The median income for a household in the town was $47,074, and the median income for a family was $51,676. Males had a median income of $34,811 versus $25,522 for females. The per capita income for the town was $20,588. About 5.8% of families and 8.1% of the population were below the poverty line, including 13.1% of those under age 18 and 6.3% of those age 65 or over.

Historical population
| Census | Pop. | Note | %± |
| 1820 | 2,186 |  | — |
| 1830 | 2,514 |  | 15.0% |
| 1840 | 2,936 |  | 16.8% |
| 1850 | 3,025 |  | 3.0% |
| 1860 | 2,796 |  | −7.6% |
| 1870 | 2,656 |  | −5.0% |
| 1880 | 2,360 |  | −11.1% |
| 1890 | 1,845 |  | −21.8% |
| 1900 | 1,671 |  | −9.4% |
| 1910 | 1,379 |  | −17.5% |
| 1920 | 1,134 |  | −17.8% |
| 1930 | 1,300 |  | 14.6% |
| 1940 | 1,482 |  | 14.0% |
| 1950 | 1,856 |  | 25.2% |
| 1960 | 4,302 |  | 131.8% |
| 1970 | 6,095 |  | 41.7% |
| 1980 | 6,892 |  | 13.1% |
| 1990 | 7,115 |  | 3.2% |
| 2000 | 6,875 |  | −3.4% |
| 2010 | 6,486 |  | −5.7% |
| 2016 (est.) | 6,426 |  | −0.9% |
U.S. Decennial Census

== Communities and locations in Lee ==
- Brookfield - A hamlet neat the western town line.
- Delta Reservoir - A reservoir at the southeastern border of the town.
- Elmer Hill - A location in the southeastern corner of the town.
- Hawkins Corner - A hamlet south of Lake Delta on Route 26.
- Lake Delta - A hamlet near the Delta Reservoir on Route 26.
- Lee - The hamlet of Lee is in the southwestern corner of the town on Route 69.
- Lee Center - A hamlet west of Stokes Corner.
- Point Rock - A location in the northwestern corner of the town.
- Stokes Corner - A hamlet north of Lake Delta on Route 26.
- West Branch - A hamlet in the northeastern corner of the town on Route 26.
- West Lee - A hamlet between Brookfield and Lee Center on Route 53.

==Schooling==
Students attend schools in one of three area districts: Rome City School District, Camden School District or Adirondack School District in Boonville, New York.

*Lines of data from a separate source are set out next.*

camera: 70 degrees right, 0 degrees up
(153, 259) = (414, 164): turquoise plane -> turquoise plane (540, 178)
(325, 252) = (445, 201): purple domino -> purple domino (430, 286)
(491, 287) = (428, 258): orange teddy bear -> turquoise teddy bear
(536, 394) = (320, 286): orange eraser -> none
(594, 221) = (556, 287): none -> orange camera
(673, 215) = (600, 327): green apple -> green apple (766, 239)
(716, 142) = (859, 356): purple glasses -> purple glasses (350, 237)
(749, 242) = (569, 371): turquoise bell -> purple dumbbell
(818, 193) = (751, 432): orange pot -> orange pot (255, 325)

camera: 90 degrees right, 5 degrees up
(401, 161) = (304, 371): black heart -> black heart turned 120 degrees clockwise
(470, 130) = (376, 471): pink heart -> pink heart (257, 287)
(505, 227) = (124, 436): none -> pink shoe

On the present site of the Methodist Church, the first school in Lee was built and went by the name of Lee Center School – District 3, which later became District 1. The school remained open until Lee Center School merged with Rome District Schools in 1957. School remained open until June 1960; The school building was used for storage by town highway department for a period of time, then building was demolished.

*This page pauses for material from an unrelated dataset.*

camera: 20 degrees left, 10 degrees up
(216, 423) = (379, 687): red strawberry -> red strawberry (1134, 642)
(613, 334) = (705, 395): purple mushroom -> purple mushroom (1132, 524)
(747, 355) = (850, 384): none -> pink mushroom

On the corner of Streun Road and Point Rock road is another one of the first and main schoolhouses in Lee Center. Settlers called this the Stone Schoolhouse-District 5. This also held classes until the merge in 1957. Students then went to Lee Center school until it closed in June 1960.

On the corner of Lorena road and Sleepy Hollow road held another schoolhouse. The property lines show half of the building in Rome and the other in Lee center.